Cognition-induced modulation of serotonin in the orbitofrontal cortex: A controlled cross-over PET study of a delayed match-to-sample task using the 5-HT2a receptor antagonist [ 18 F]altanserin

Behavioral and cellular studies indicate that serotonin interacting with the 5-HT2a receptor (5-HT2aR) is involved in cognitive processes supporting working memory (WM). However, 5-HT receptor neuroimaging studies directly relating WM-induced neuronal activations to concomitant changes in the availability of 5-HT receptors as a functional measure for serotonin release are lacking. This controlled cross-over PET study aimed to identify brain regions with WM-induced changes in the binding potential (BP _nd ) of the 5-HT2aR antagonist [ ¹⁸ F]altanserin. Ten young males underwent a delayed match-to-sample task using photographs of faces and a control task. The BP _nd s for both conditions were calculated by applying Ichise's noninvasive plot.
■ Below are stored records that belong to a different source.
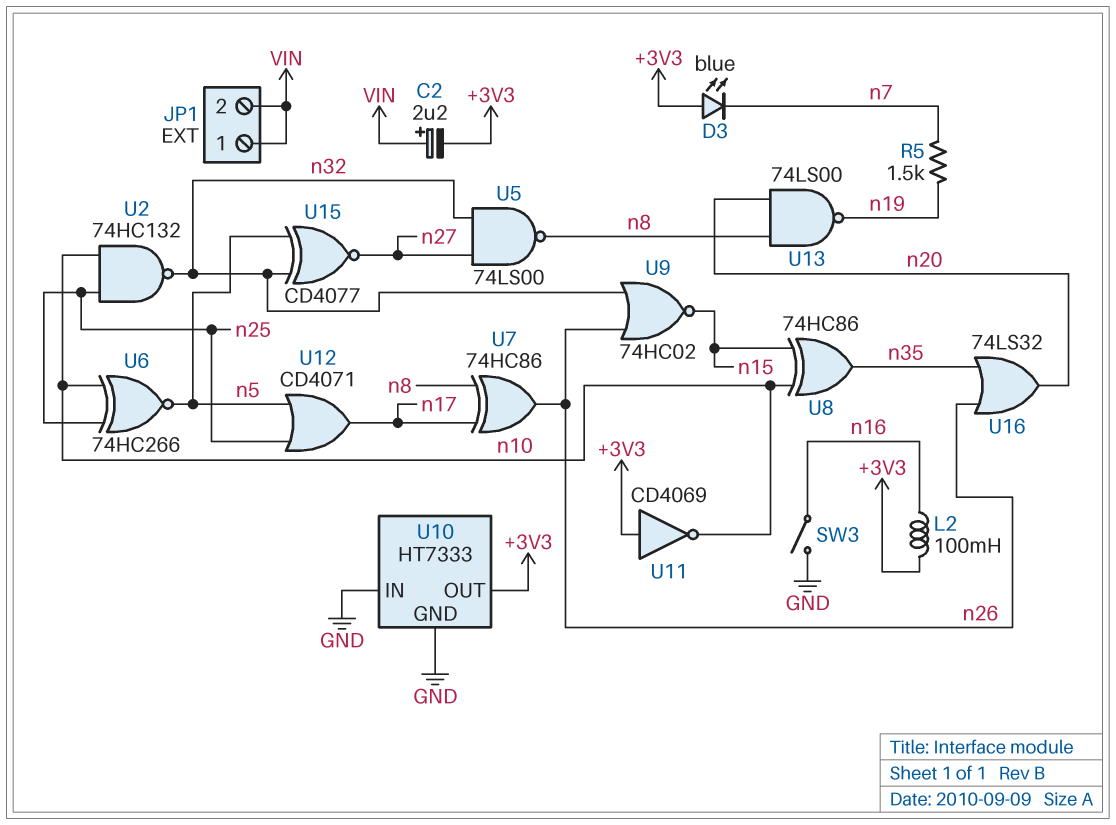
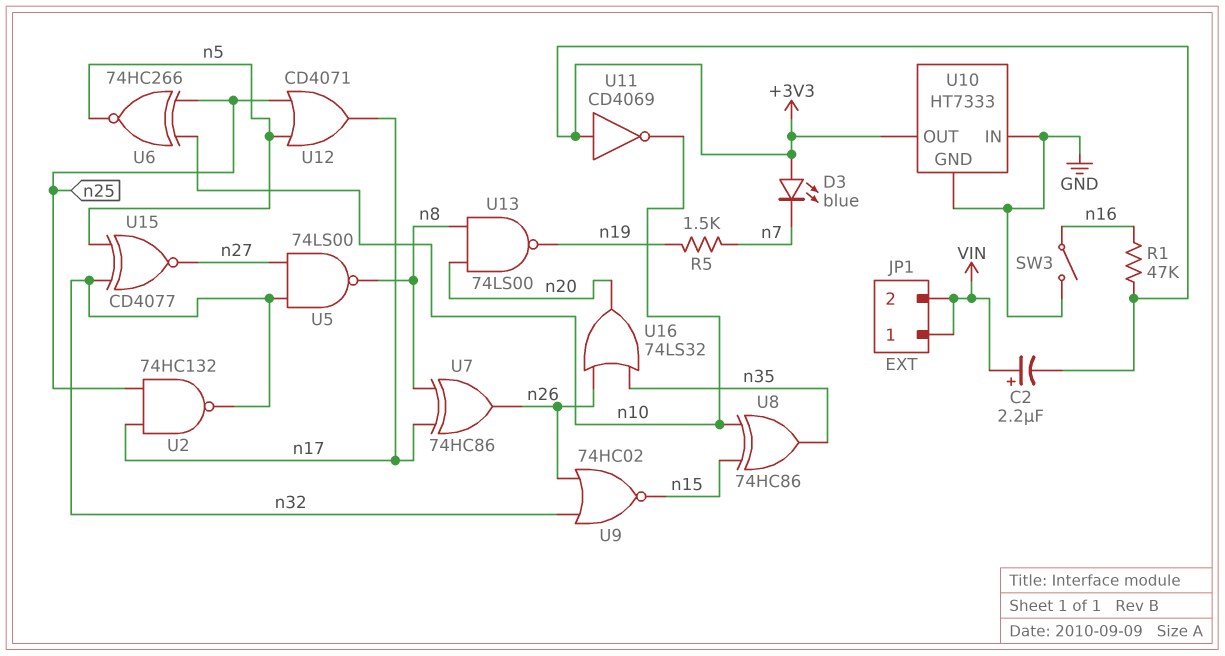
L2: 100mH (+3V3, n16) -> none
R1: none -> 47k (+3V3, n16)
U2: NAND 74HC132 (in n10, in n25, out n32) -> NAND 74HC132 (in n17, in n25, out n32)

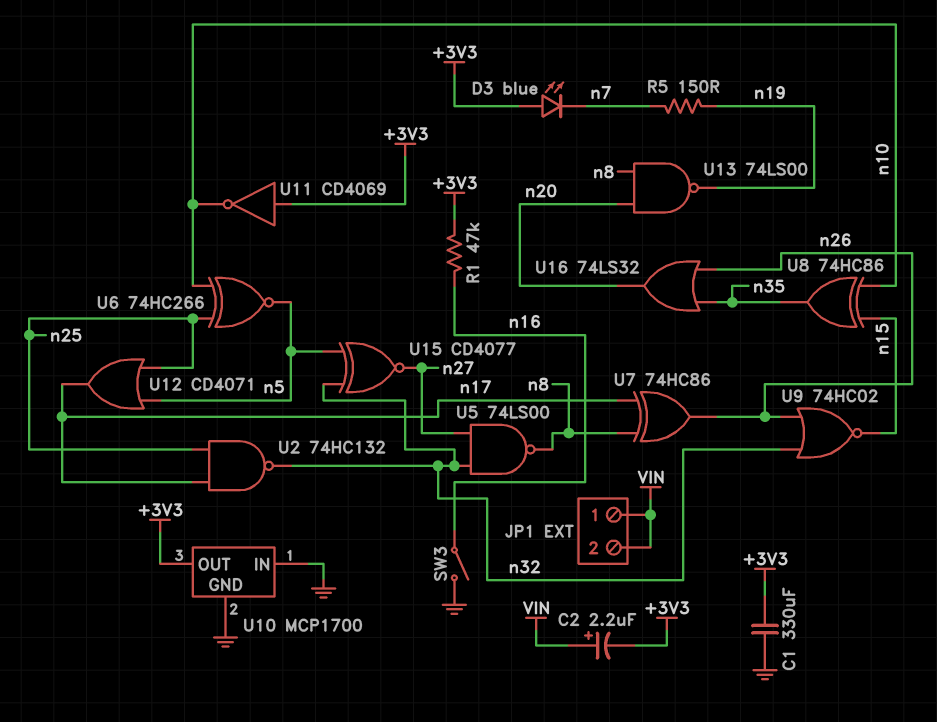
C1: none -> 330uF (+3V3, GND)
R5: 1.5k (n7, n19) -> 150 (n7, n19)
U10: HT7333 -> MCP1700

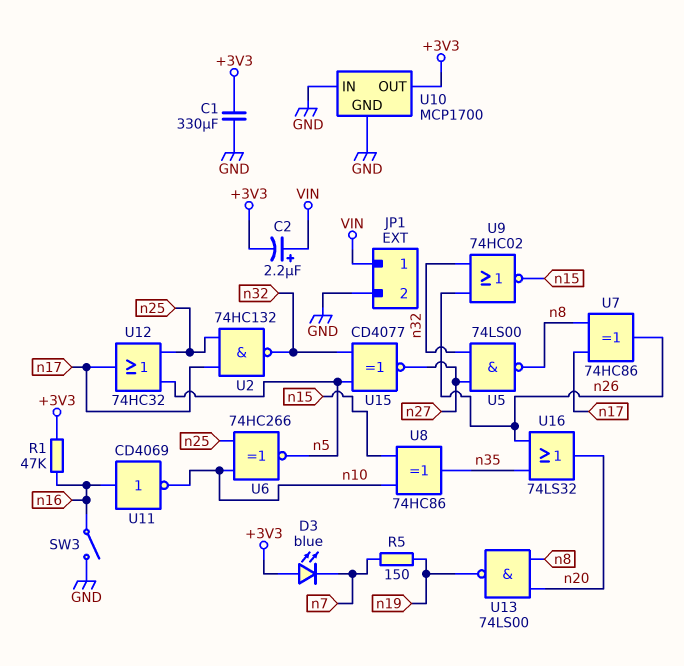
JP1 pin 2: VIN -> GND
U11: NOT CD4069 (in +3V3, out n10) -> NOT CD4069 (in n16, out n10)
U12: OR CD4071 (in n5, in n25, out n17) -> OR 74HC32 (in n5, in n25, out n17)

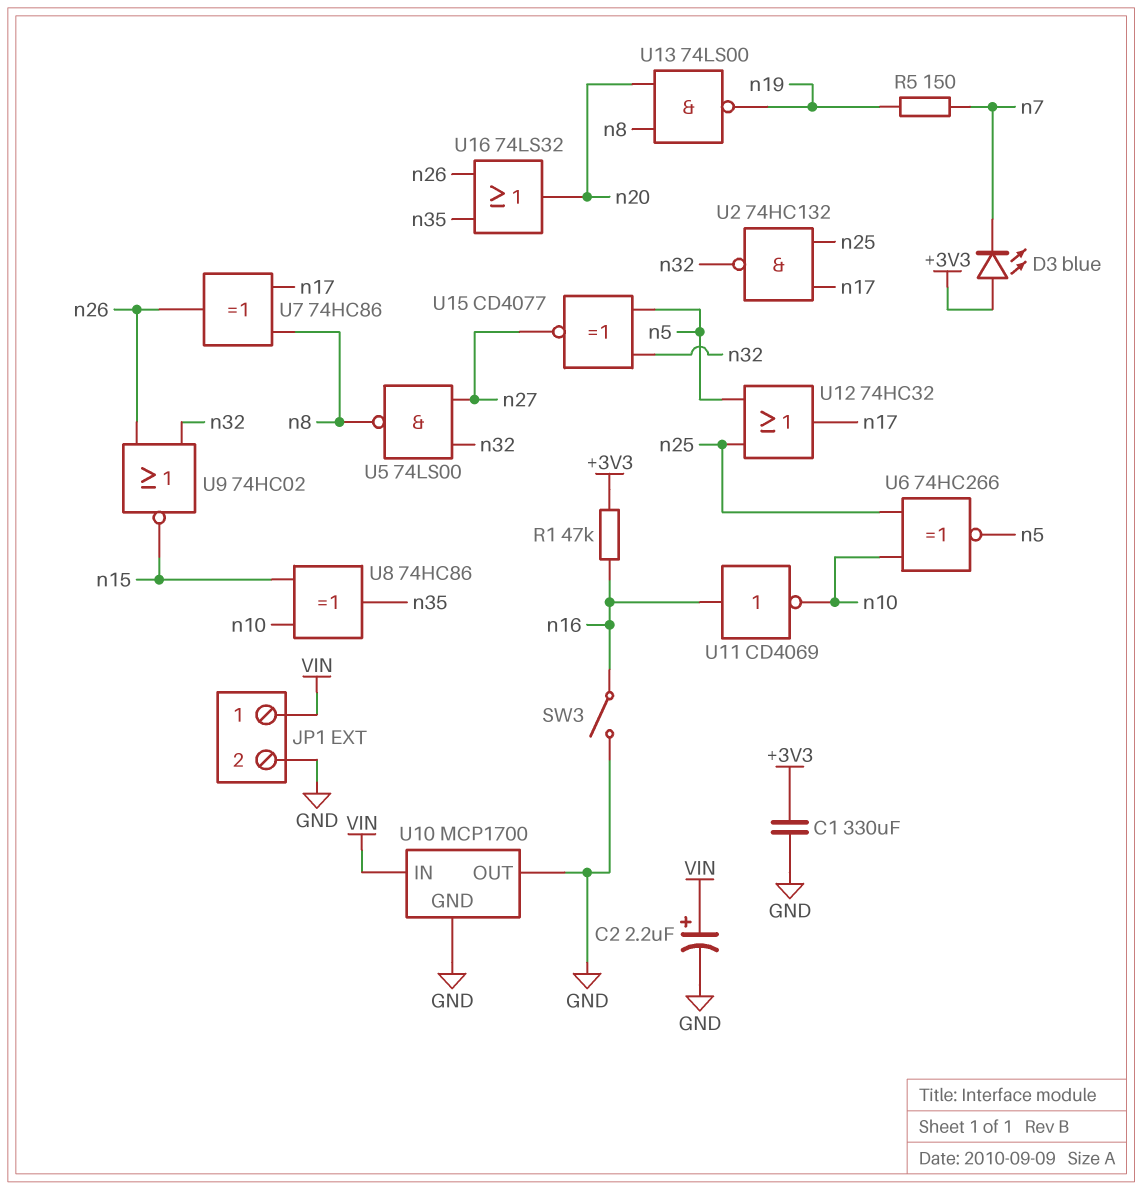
C2: 2.2uF (plus VIN, minus +3V3) -> 2.2uF (plus VIN, minus GND)
U10 pin IN: GND -> VIN
U10 pin OUT: +3V3 -> GND

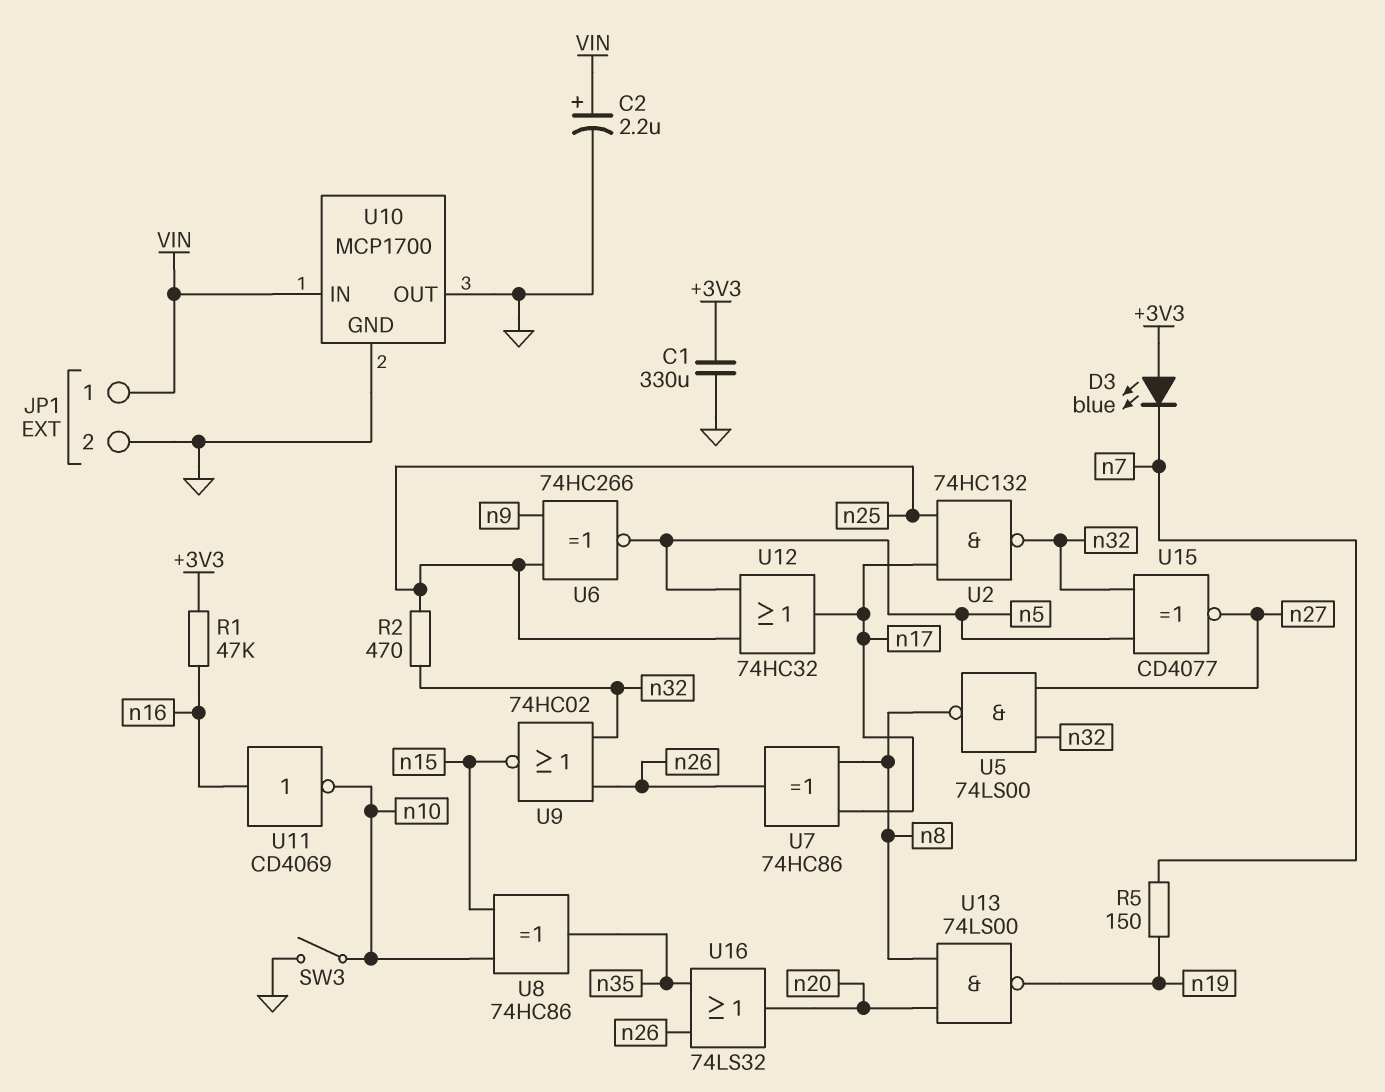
R2: none -> 470 (n25, n32)
SW3: switch (GND, n16) -> switch (GND, n10)
U6: XNOR 74HC266 (in n10, in n25, out n5) -> XNOR 74HC266 (in n9, in n25, out n5)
Statistics were performed with the SPM toolbox statistical nonparametric mapping (SnPM3) particularly suited for analyzing whole-brain PET data in an exploratory way.A higher BP _nd for [ ¹⁸ F]altanserin during WM versus control was found in the orbitofrontal cortex (OFC) pointing towards an increased [ ¹⁸ F]altanserin/5-HT2aR interaction in OFC while BP _nd decreases during WM were not found. Furthermore, no BP _nd changes in regions known from functional neuroimaging studies to be more specifically involved in WM were identified. These findings may suggest that the increased [ ¹⁸ F]altanserin BP _nd under WM challenge and hence the increased availability of 5-HT2aR reflects a decrease in local OFC serotonin. As the OFC plays a prominent role in decision-making and supports cognitive processes related to the central executive functions of WM it might be modulated by the serotoninergic system via the 5-HT2aR in order to support and optimize basic cognitive functions.